17. Do not answer the phone if caller ID indicates it is your boss and he is in a time zone in which it might not immediately make sense that you are completely fucked up.

18. Do not fall asleep on it, choke on your own vomit and die.

19. Do not make a booty call to that psycho guy who is pretty incredible in bed but stands you up on a regular basis and is basically not particularly nice.
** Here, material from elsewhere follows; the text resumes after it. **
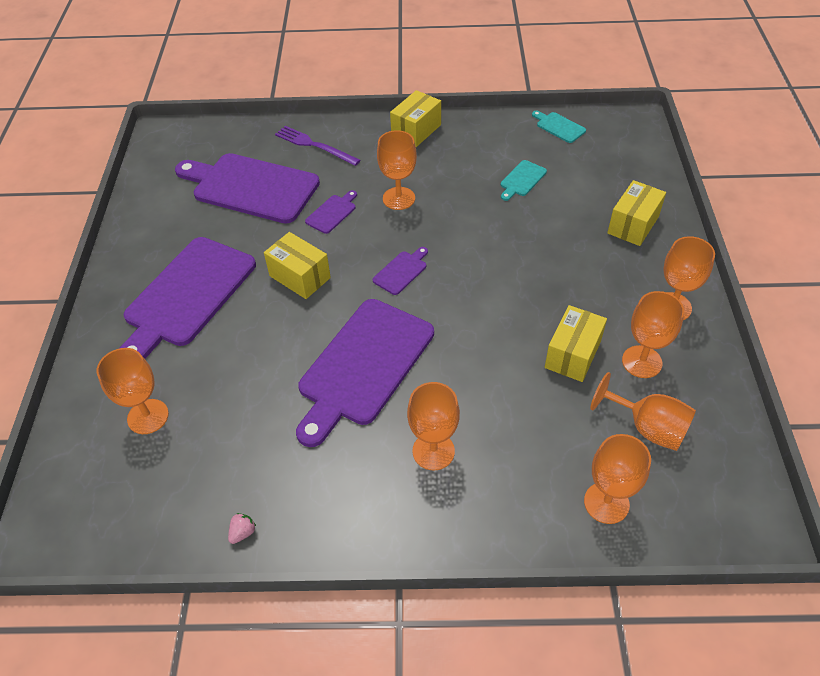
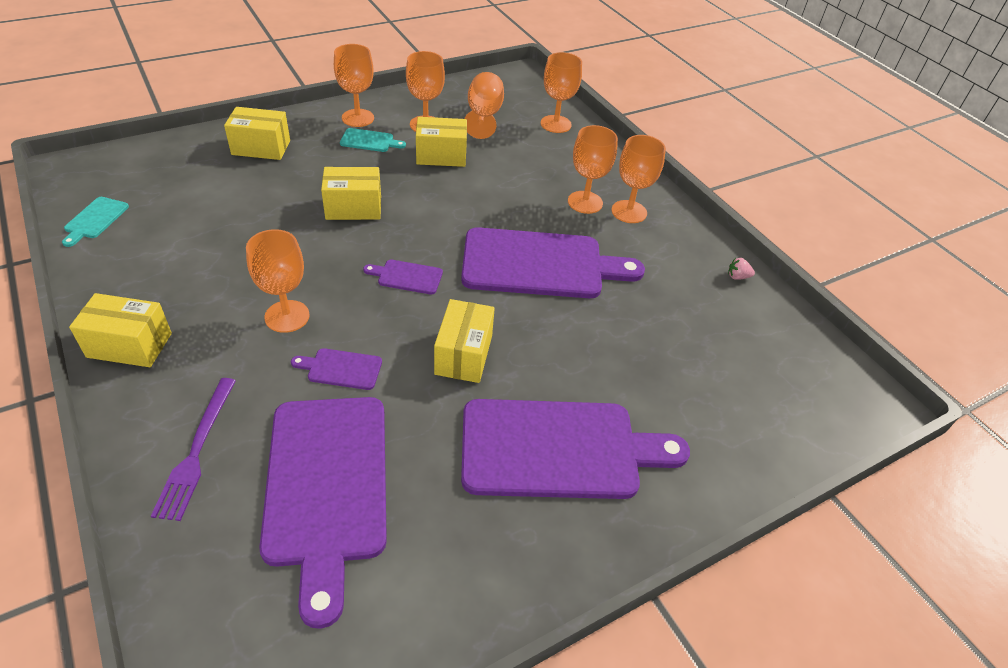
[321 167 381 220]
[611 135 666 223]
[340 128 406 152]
20. Do not call that psycho guy who is pretty incredible in bed but stands you up on a regular basis and say, "Hey, I'm writing a piece called '20 Things Not to Do With Your Phone When You're Drunk' . . . and you're one of them."
 





DRUNKEN TEXT MESSAGES FROM A STALKER
A cautionary, real-life transcript provided by Carrie Hill Wilner

KEY TO DIALOGUE:
BOLD = Carrie
ITALICS = Stalker

Fri, April 11th

9:36 pm
What are you doing tonight? We are on Ludlow — come!


9:37 pm
Party on West Side. Can't. Later, yo.


10:01
whose party? parties suck. come out. max's fish.


10:05
no.


10:49
aren't u sorry u are at lame party & not out?


10:51
Eli, please don't make this any more difficult for either of us than it has to be. I am staying at party, which btw, is NOT lame.


10:54
pls give me 1 more chance.


10:56
stop it. for real.


11:41
how is party? sorry about before.


11:43
np. party is ok...


11:50
just okay? cme down, to Wlcm Jhnsns. wont be wierd.


11:51
yes it will. please. no more mssages.


12:34
u kno, ths rlly sucks hardcore. youre mking big dl out of noting.


12:40
need spce. we can talk tom. AM?


12:43
nt tomm am. now. i can cme to party.


12:50
no. prty is out of alchl anyway. so early.


12:51
so, cme dwntwn. pianos.


12:53
i h8 pnos. is jason thre?


12:55
we know brtndr. is chep. jason is hr. why?


12:59
json is nice. maybe ...


1:03
Carrie? This is Jason. Come downtown. Eli is a very nice boy, and is very sorry.


1:05
Jason — I kno he is nce, but I said i needed spce, and he is not rspectng my dictum.


1:09
rspctng dictum? wtf, Caesar? whatvr. don't come down. ths is eli again, btw.


1:11
fuck you, eli.


1:15
no, fuck you. u wre all over me th other nite, now wtf? r u drunk?


1:19
i categoricalLy may or Maynot be. whre r u now?


1:21
we r going to jasons to smke. cme with. --- orchard, # 4


1:34
am in taxi and sorry.


1:36
me too. nt in taxi. sorry.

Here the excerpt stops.